RESOLUTION 2 - PLACEMENT AUTHORITY - SHARES

It is proposed that shareholders grant approval pursuant to Listing Rules of
Australian Stock Exchange Limited, the Constitution of the Company and all other
purposes to allot and issue, at the Directors discretion up to 40,000,000 fully
paid ordinary voting Shares in the capital of Reefton Mining N.L.

The purpose of the issue is to fund the Company's ongoing exploration and
evaluation programmes, fund the corporate and administrative activities of the
Company, provide working capital and meet the costs of the issue.

The Shares to be issued and any Shares issued following the exercise of Options
will rank equally in all respects with the Company's existing issued Shares.

The Shares to be issued and any Shares issued following the exercise of Options
will have a diluting effect on the issued capital of the Company.

Listing Rule Requirements

Listing Rules 7.1 and 7.3 of Australian Stock Exchange Limited ("ASX") provide
that a listed entity may not issue securities in any twelve month period which,
when aggregated with the number of fully paid Shares on issue, exceeds 15 per
cent of the number of fully paid Shares on issue at the beginning of the twelve
month period, except with the prior approval of shareholders of the Company in
general meeting, of the precise terms and conditions of the proposed issue.
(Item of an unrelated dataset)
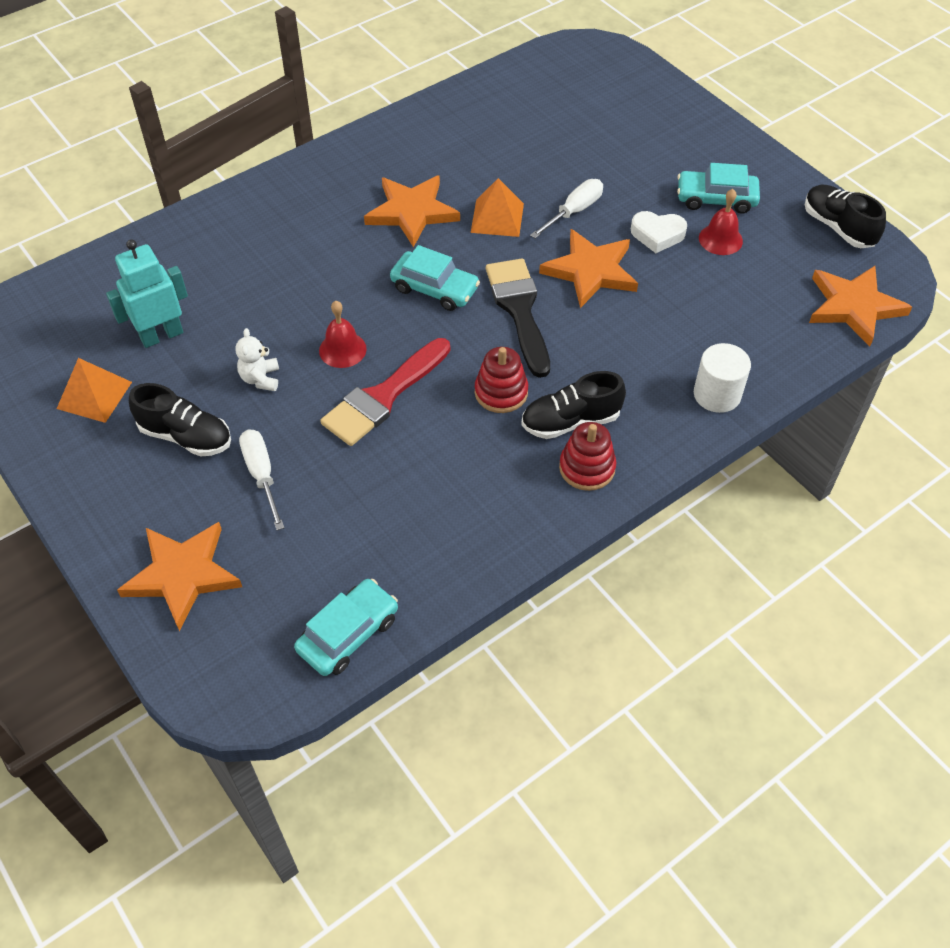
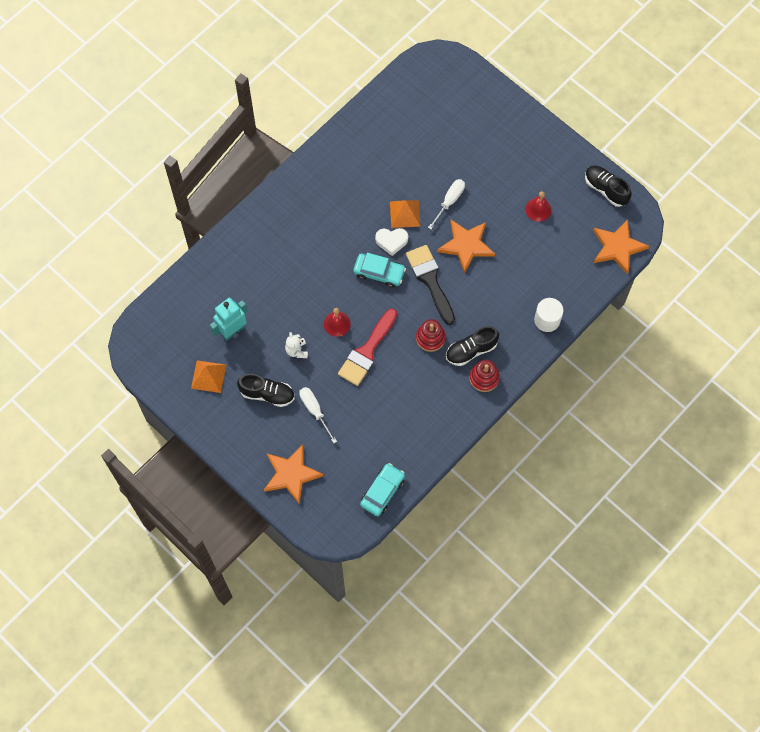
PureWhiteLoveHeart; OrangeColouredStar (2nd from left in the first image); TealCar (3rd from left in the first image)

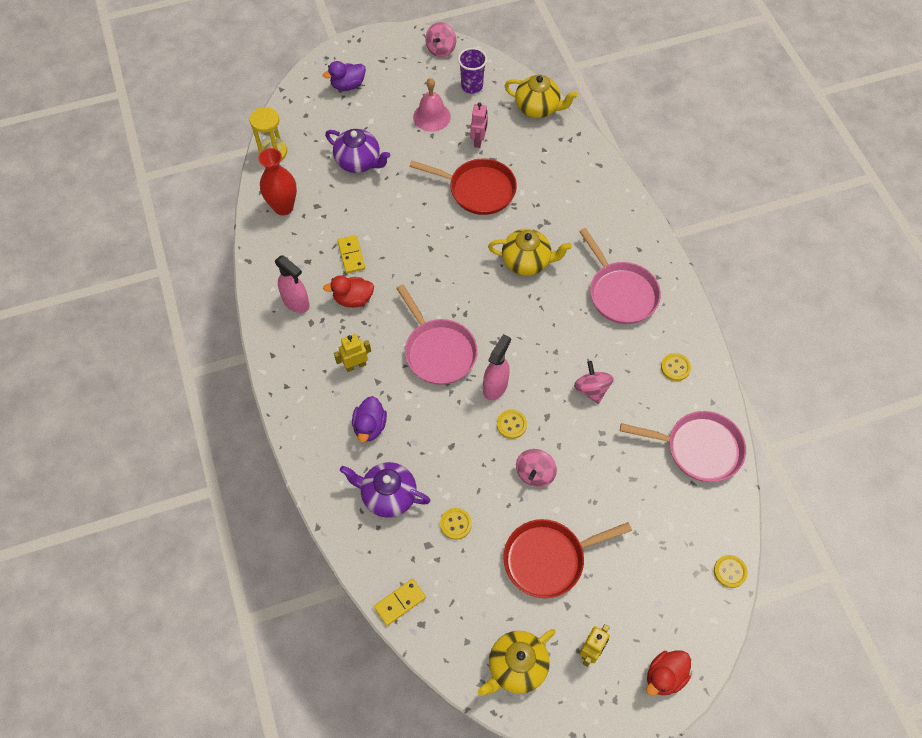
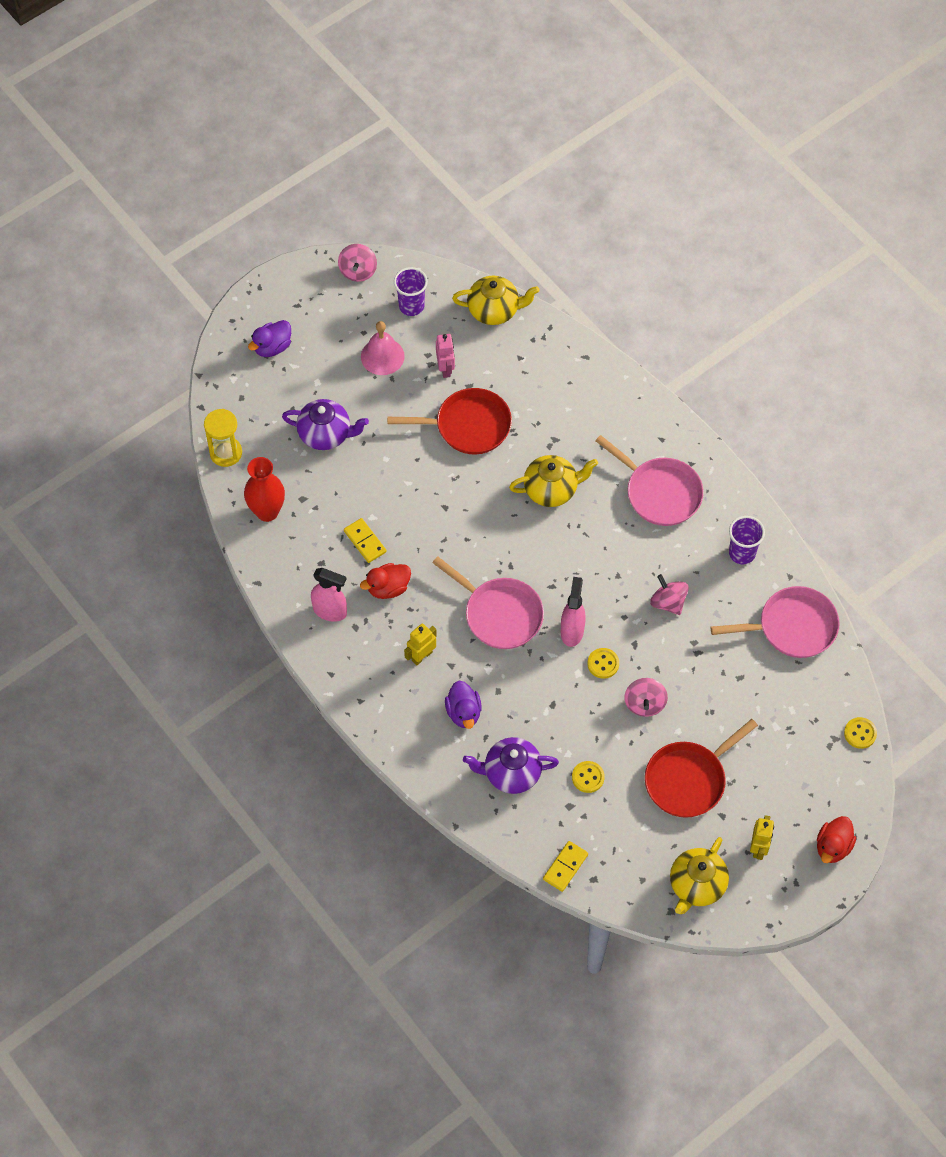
PurpleTumbler (2nd from left)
The
Shares proposed to be issued pursuant to Resolution 2 of the Notice exceed the
15% threshold referred to above and, accordingly, shareholder approval is sought
for the issue.

In compliance with Listing Rule 7.3 shareholders are advised as follows:

(a) The maximum number of Shares to be allotted will be 40,000,000 fully paid
ordinary Shares in the capital of the Company;

(b) The issue will occur within three months of the date of the meeting;

(c) The Shares will be issued at an issue price of not less than eighty (80%)
per cent of the average market price over the last five (5) days on which sales
in the securities were recorded before the date a prospectus is signed. The
average will be calculated over the last 5 days on which sales in the securities
were recorded before the day on which the issue is made or if a prospectus is
issued relating to the issue, over the last 5 days on which sales in the
securities were recorded before the date the prospectus is signed;

(d) The identity of any proposed allottee of the securities the subject of
Resolution 2 is not yet known to the Company. The allottees will be determined
at the Directors discretion in consultation with various stockbroking firms;

(e) The Shares will rank pari passu on allotment and issue with the existing
Shares in Reefton;

(f) The funds raised by reason of the allotment will be used to fund the
Company's ongoing exploration and evaluation programmes in the Philippines and
the Republic of Namibia, fund the corporate and administrative activities of the
Company, provide working capital and meet the costs of the issue as follows;

To fund the ongoing exploration and evaluation programmes of the
Company's resource projects                                                 50%
To fund the evaluation of potential new acquisitions                         5%
To provide funds for the corporate and administration activities of the
Company                                                                     25%
To provide working capital                                                  15%
To meet the costs of the Issue                                               5%
                                                                            ====
                                                                           100%
                                                                          ======

(g) The allotment will occur progressively.